Each of the adults present sang the praises of Jim Jones and his works, the specifics of which I largely forget. However, one observation by Patty, continues to reverberate: “If Jim were with us and he knew that a real UFO had just landed behind this house, he wouldn’t even bother to mention it because he has more important things to do trying to save the world from self-destruction.”

If my first encounter with Patty had been stage-managed by a cosmic director with a wacky sense of humor and a propensity for absurd coincidences, consonant with Patti’s own predilection for farce, the gathering at her home seems to have been stage-managed by Patti herself, perhaps with a word of advice from the master I was to meet before the evening’s end. At the time I knew nothing of her background, though I soon learned that she had grown up on the road, the child of itinerant vaudeville actors. As an adult with an adventurous spirit, she had passed through a number of religious groups in her search for meaning in a life that had already been full of loss.

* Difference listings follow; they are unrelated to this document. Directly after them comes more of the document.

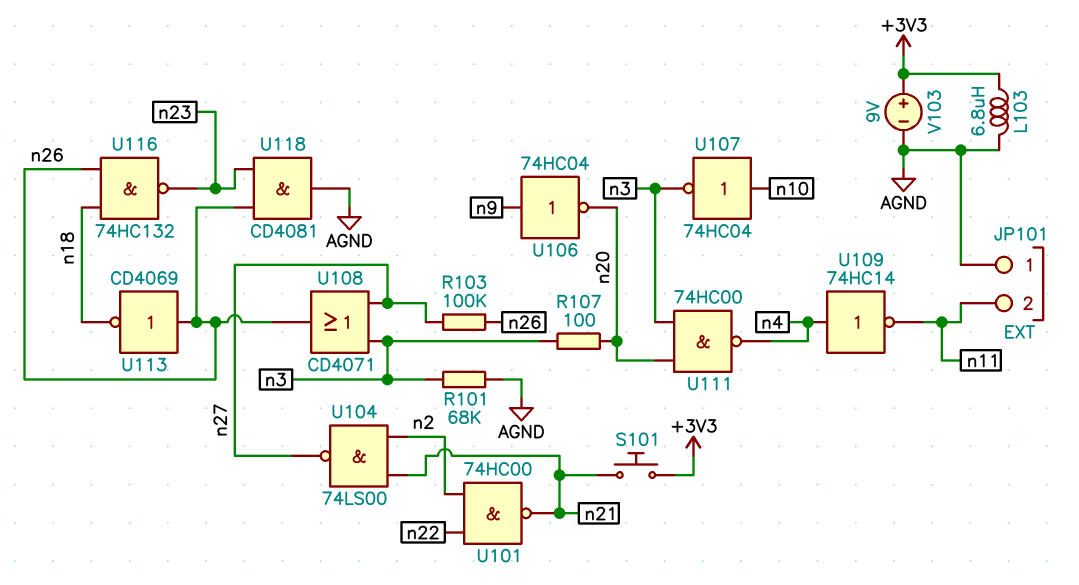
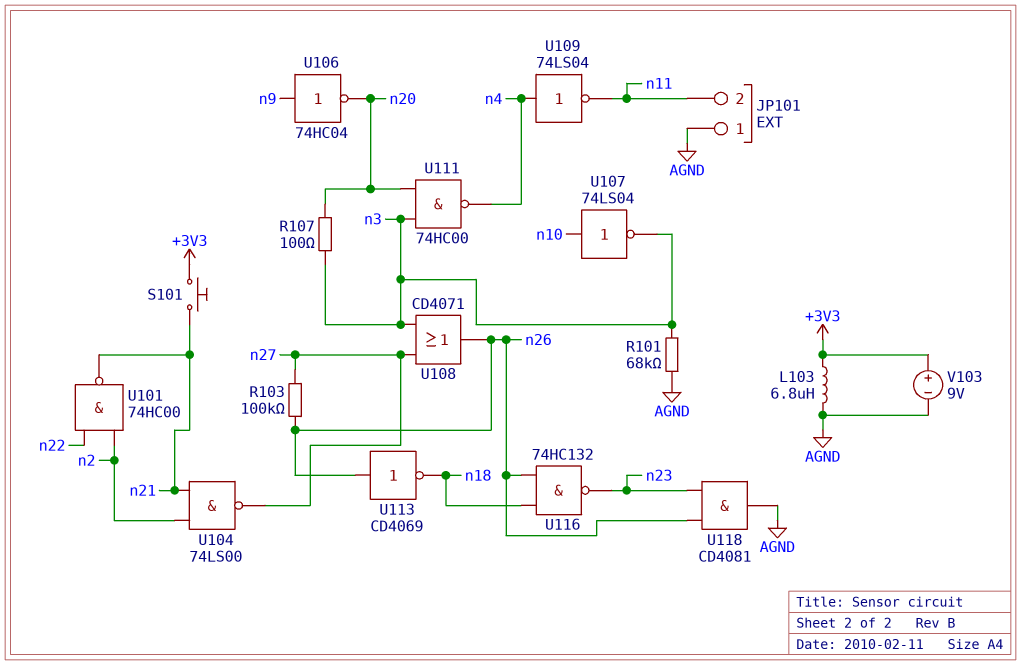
U107: NOT 74HC04 (in n10, out n3) -> NOT 74LS04 (in n10, out n3)
U109: NOT 74HC14 (in n4, out n11) -> NOT 74LS04 (in n4, out n11)

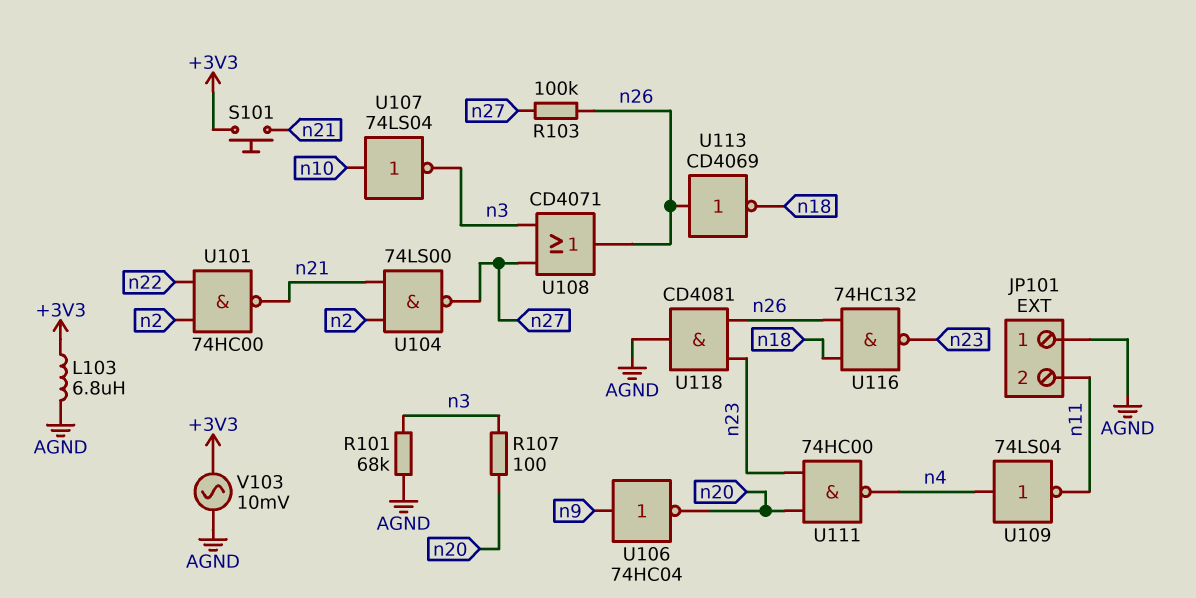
U111: NAND 74HC00 (in n3, in n20, out n4) -> NAND 74HC00 (in n20, in n23, out n4)
V103: 9V (plus +3V3, minus AGND) -> AC 10mV (+3V3, AGND)

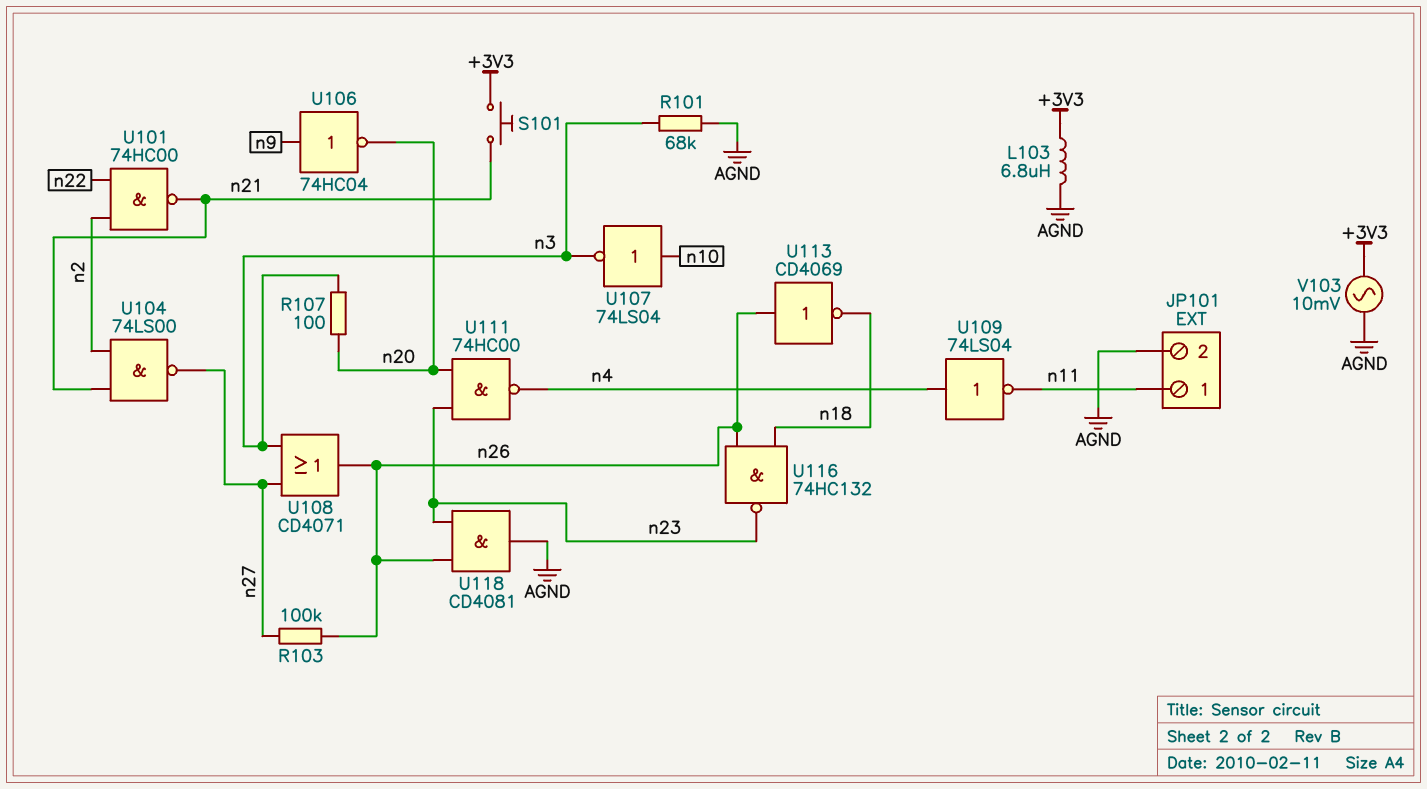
JP101 pin 1: AGND -> n11
JP101 pin 2: n11 -> AGND

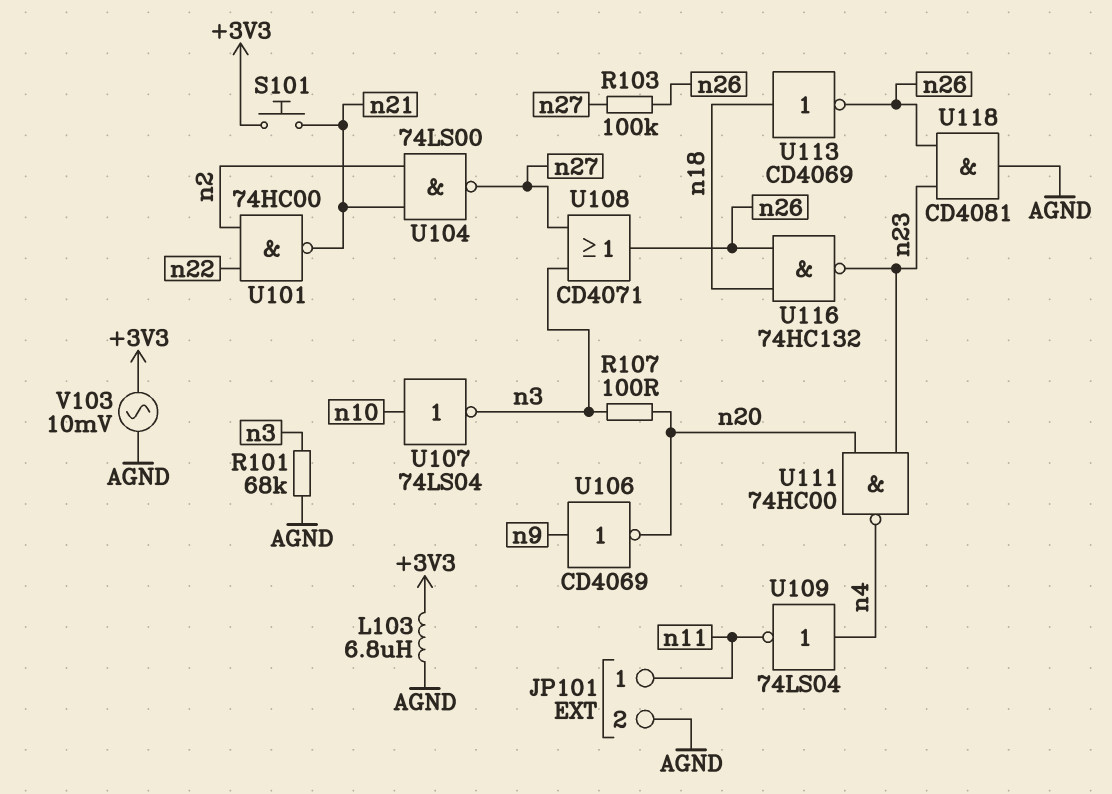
U106: NOT 74HC04 (in n9, out n20) -> NOT CD4069 (in n9, out n20)
U113: NOT CD4069 (in n26, out n18) -> NOT CD4069 (in n18, out n26)

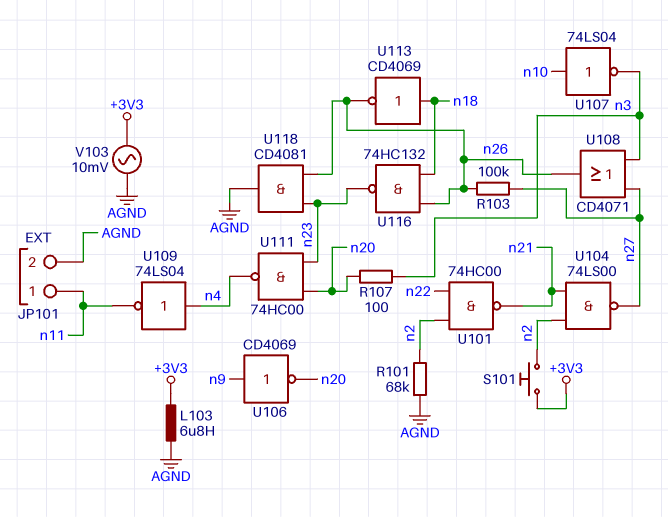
R101: 68k (AGND, n3) -> 68k (AGND, n2)
S101: button (+3V3, n21) -> button (+3V3, n2)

What’s remarkable is not that Patty found even more than what she was looking for in the path that Jim Jones laid out, but that she, a larger-than-life personality with a flair for the dramatic, could submit herself without complaint to the discipline required. As a woman, however close to the source of power, she remained excluded for many years from an overt leadership role. I heard Jones on more than one declare that nobody understood his mind like Patty. No doubt he used her to gather prized intelligence by whatever means necessary and trusted her judgment. Nevertheless Jones never named her to grace the Board of Elders. Nor was she designated as part of the ad hoc committee to explore the possibility of emigration to the Soviet Union in the fall of 1967. Jones explained to those of us, including her son and me who had been selected, that appointment of a woman like Patty would cause so much resentment among the women not chosen that she would be made miserable and her usefulness to the group undermined. In retrospect, the performative sexism of Jones seems as clear as Patty’s apparent submission. By the time that women’s liberation had opened up leadership to women, Patty was merely one of a number of female candidates–most of whom were younger by half a generation. Nonetheless, her skill set and closeness to Jones ensured her a key position regardless of the competition.

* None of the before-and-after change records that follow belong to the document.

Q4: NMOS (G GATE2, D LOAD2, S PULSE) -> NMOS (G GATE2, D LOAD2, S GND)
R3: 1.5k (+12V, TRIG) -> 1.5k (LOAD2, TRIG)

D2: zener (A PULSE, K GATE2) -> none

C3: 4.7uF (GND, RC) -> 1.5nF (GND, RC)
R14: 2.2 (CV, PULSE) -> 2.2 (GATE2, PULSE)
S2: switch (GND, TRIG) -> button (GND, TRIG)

There are many stories told about Patty. Many may be fictive or at least the product of rumor. The most common was that she was Jim Jones’ eyes and ears. Allied to it were accounts of how she and a few others engineered break-ins to obtain critical information, often about newcomers. As I have no direct knowledge, only a suspicion based on something she shared with me in the summer of 1968, it’s best not to comment except to note that he seems to have trusted her as he did few others. And her loyalty to him was like that of a boulder to the law of gravity. Patty followed Jim Jones to the end and possibly beyond, laden with fears but without hesitation, or so it would seem.

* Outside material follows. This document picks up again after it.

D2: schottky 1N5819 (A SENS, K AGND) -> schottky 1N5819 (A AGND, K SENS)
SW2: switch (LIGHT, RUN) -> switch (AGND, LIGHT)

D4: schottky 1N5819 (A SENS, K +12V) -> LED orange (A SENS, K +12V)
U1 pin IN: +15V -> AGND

We lost touch long before, but I recall my last long conversation with her. It was the winter of 1976. She and I were alone in a car driving back from San Francisco to Redwood Valley. She confessed how much she hated this life, that its pleasures were few and meaningless, but that she dreaded dying even more. She informed me that she had just reached the age at which her mother had died and feared that even Jones couldn’t save her from a deep-seated pattern that was leading her towards extinction. It was a morbid note on which to end our relationship. We saw each other a number of times again before I departed Peoples Temple for the last time, but we never engaged in more than a few words.